Setelah beberapa minggu, Vivi baru saja menuntaskan Juz 'Amma. Dan dia juga sudah terbiasa menjalankan salat lima waktu. Dari yang semula membiasakan dengan Magrib, bertambah ke Isya, lalu membiasakan pada waktu yang lainnya. Bertahap seperti arahan Fajar. Memang awalnya dia salat karena mengikuti keinginan dan arahan dari Fajar sebagai guru mengajinya, sekaligus pacarnya. Tapi lambat laun, rasa tidak nyaman selalu muncul ketika dia belum menjalankan salat. Membayangi pikirannya, membuatnya gelisah. Rasa tidak enak yang hadir bukan karena guru mengajinya, tapi tidak enak pada Tuhannya. Rasa itu tumbuh begitu saja, mengalir dengan lembut hingga memenuhi hatinya. Hingga akhirnya, dia tiba pada satu keputusan. Dia harus memperbaiki niat. Beribadah bukan karena manusia lain, tapi beribadah karena Sang Pencipta. Kewajibannya sebagai seorang hamba. Tiang agamanya. Seperti saat ini, menjelang malam pertambahan umurnya yang tanpa perayaan, dia baru saja mengucap salam di akhir salatnya.

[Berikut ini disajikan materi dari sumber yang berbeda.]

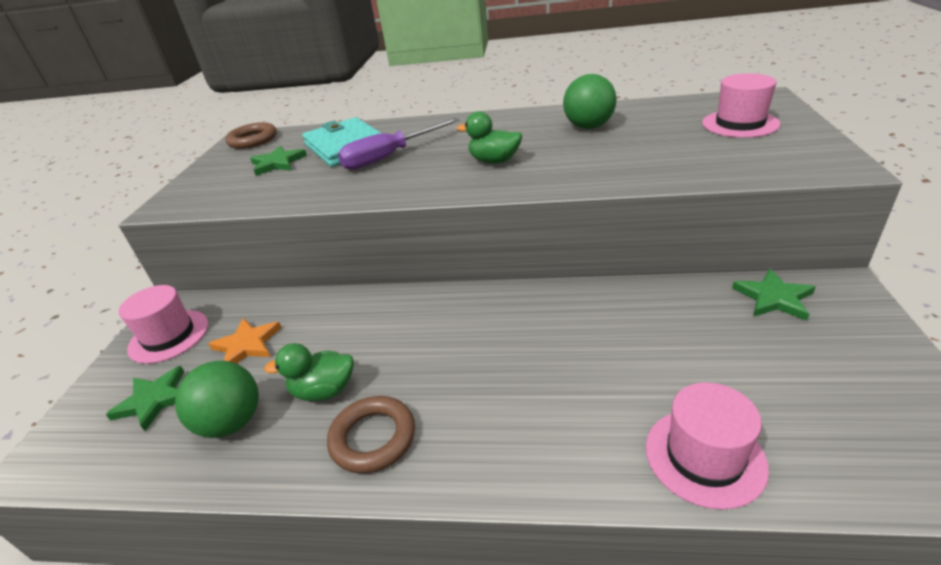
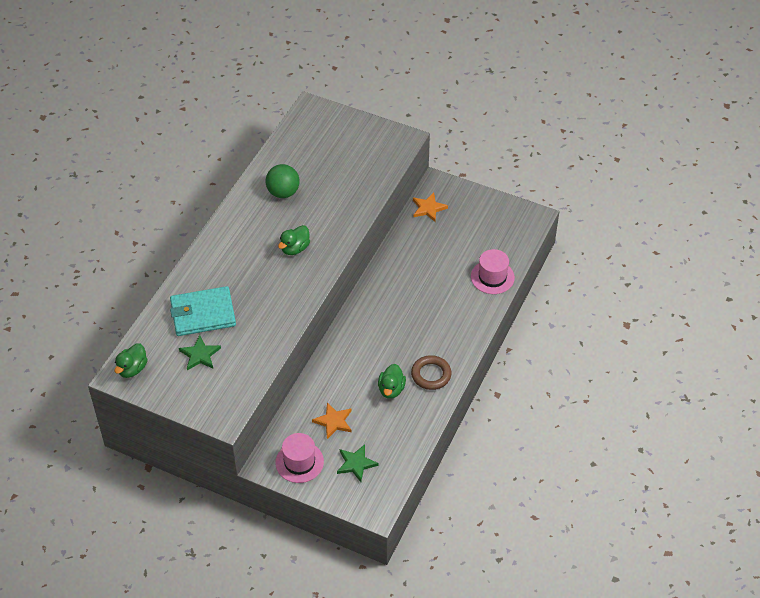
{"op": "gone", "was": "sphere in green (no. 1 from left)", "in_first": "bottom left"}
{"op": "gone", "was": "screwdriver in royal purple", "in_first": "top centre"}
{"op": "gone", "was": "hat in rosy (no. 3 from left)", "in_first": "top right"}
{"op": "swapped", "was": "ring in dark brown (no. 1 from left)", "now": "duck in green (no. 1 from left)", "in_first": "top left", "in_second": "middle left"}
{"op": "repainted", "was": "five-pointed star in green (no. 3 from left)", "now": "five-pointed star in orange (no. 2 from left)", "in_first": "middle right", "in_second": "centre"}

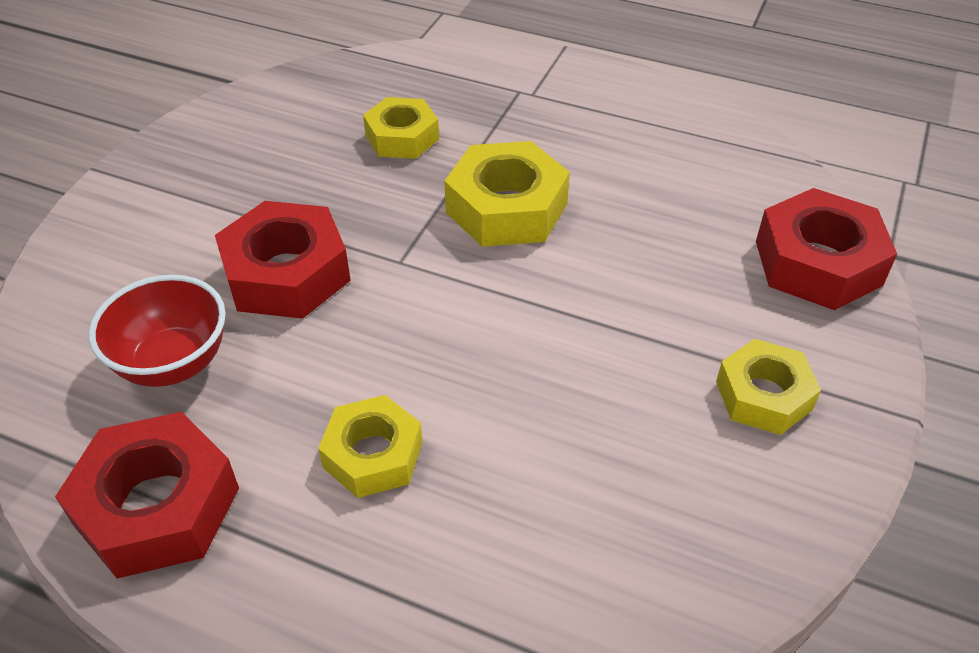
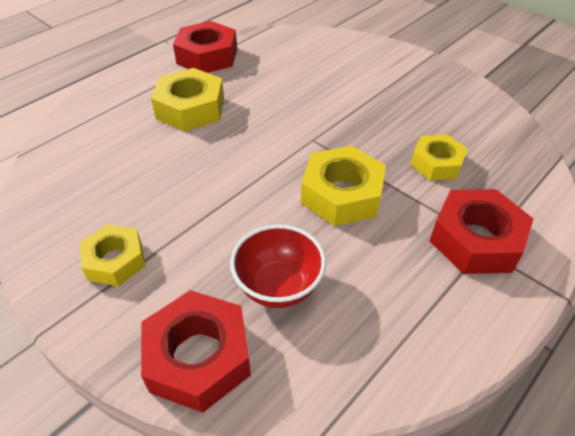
{"op": "shifted", "was": "deep dish in crimson", "in_first": "middle left", "in_second": "centre"}
{"op": "shifted", "was": "hex nut in crimson (no. 2 from left in the first image)", "now": "hex nut in crimson (no. 3 from left)", "in_first": "middle left", "in_second": "middle right"}
{"op": "scaled", "was": "hex nut in golden (no. 1 from left in the first image)", "in_first": "bottom centre", "in_second": "top left", "ratio": 1.52}

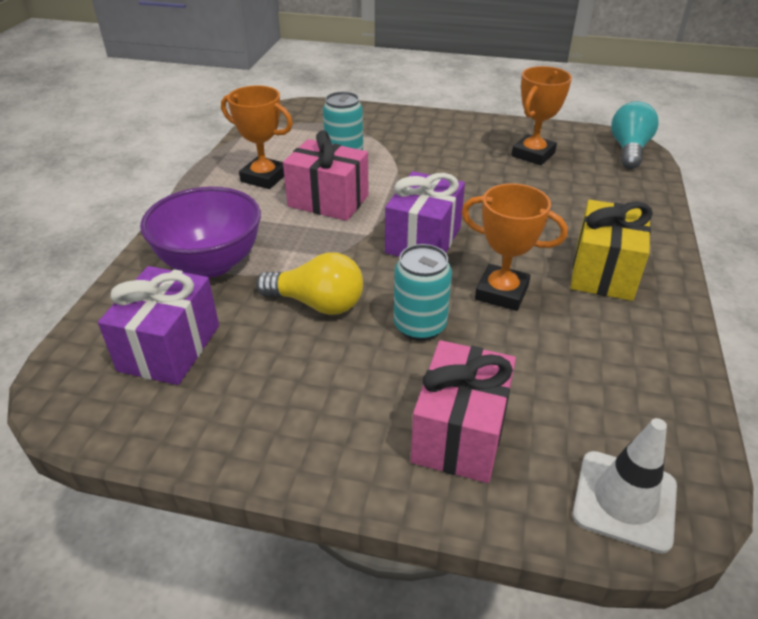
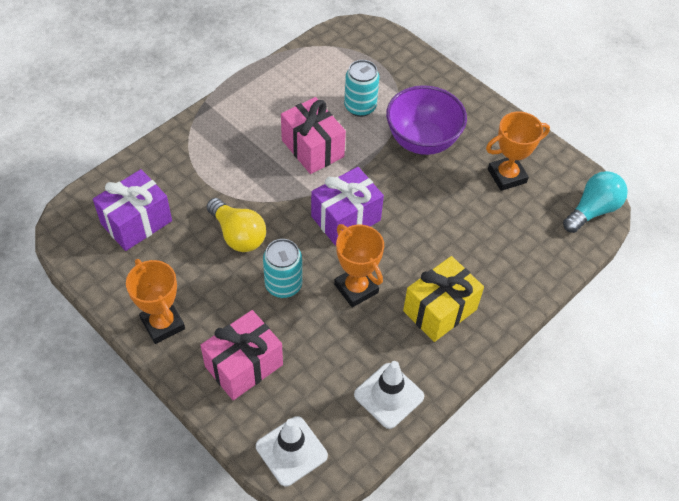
{"op": "new", "now": "traffic cone in white (no. 2 from left)", "in_second": "bottom centre"}
{"op": "shifted", "was": "deep dish in royal purple", "in_first": "middle left", "in_second": "top centre"}
{"op": "shifted", "was": "prize cup in orange (no. 1 from left)", "in_first": "top centre", "in_second": "middle left"}

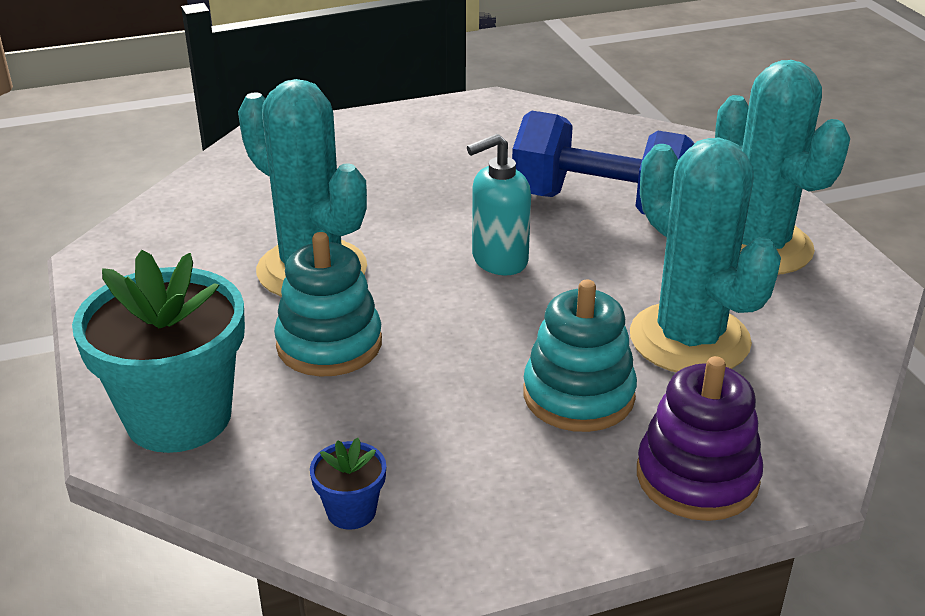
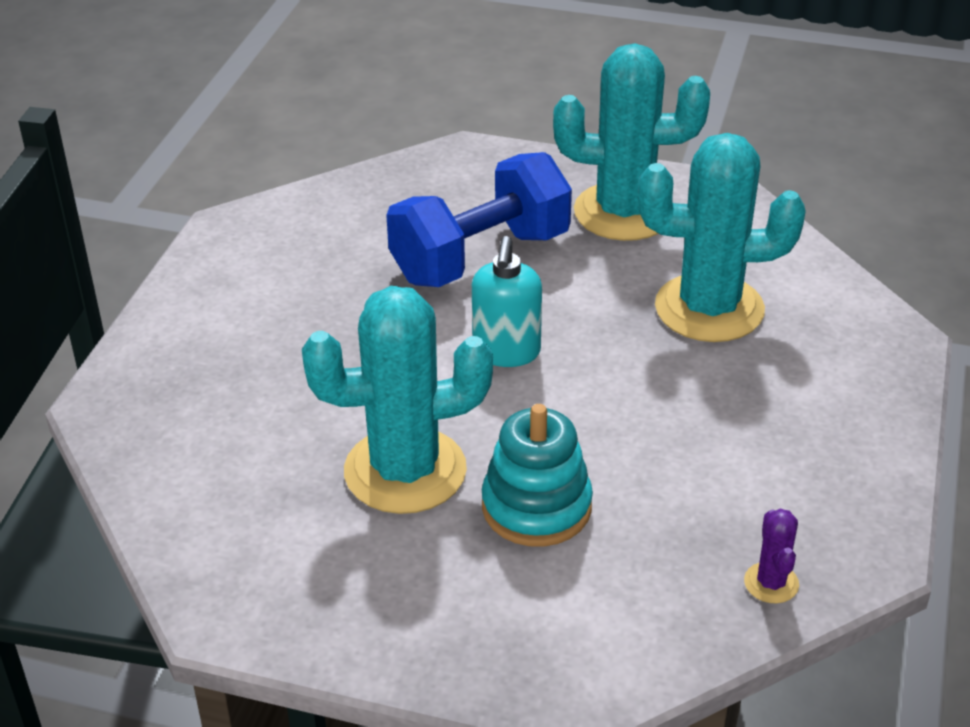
{"op": "gone", "was": "flower pot in aqua", "in_first": "middle left"}
{"op": "gone", "was": "stacking toy in aqua (no. 2 from left)", "in_first": "centre"}
{"op": "gone", "was": "stacking toy in royal purple", "in_first": "bottom right"}
{"op": "swapped", "was": "flower pot in cobalt", "now": "saguaro cactus in royal purple", "in_first": "bottom centre", "in_second": "bottom right"}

Vivi masih duduk di atas sejadah dan masih bermukena di dalam kamarnya. Menatap kotak berlapis kertas kado bergambar bunga Sakura yang tergeletak di atas tempat tidur. Diraihnya kotak itu. Dia tatap, dia usap. Tak ada tulisan apa pun di atasnya.

"Buka setelah kamu Salat Isya."

Vivi mengingat ucapan Fajar saat memberinya selepas mengaji. Dia buka dengan hati-hati selotip yang merekat. Pembungkusnya terlalu cantik untuk dirobek. Membuka lipatan pertama dan kedua. Terlihat selembar kertas terselip. Vivi menariknya. Terdapat rangkaian tulisan tangan yang begitu rapi di sana. Kotak kado dia taruh di pangkuannya. Lalu mulai membaca tulisan dalam kertas.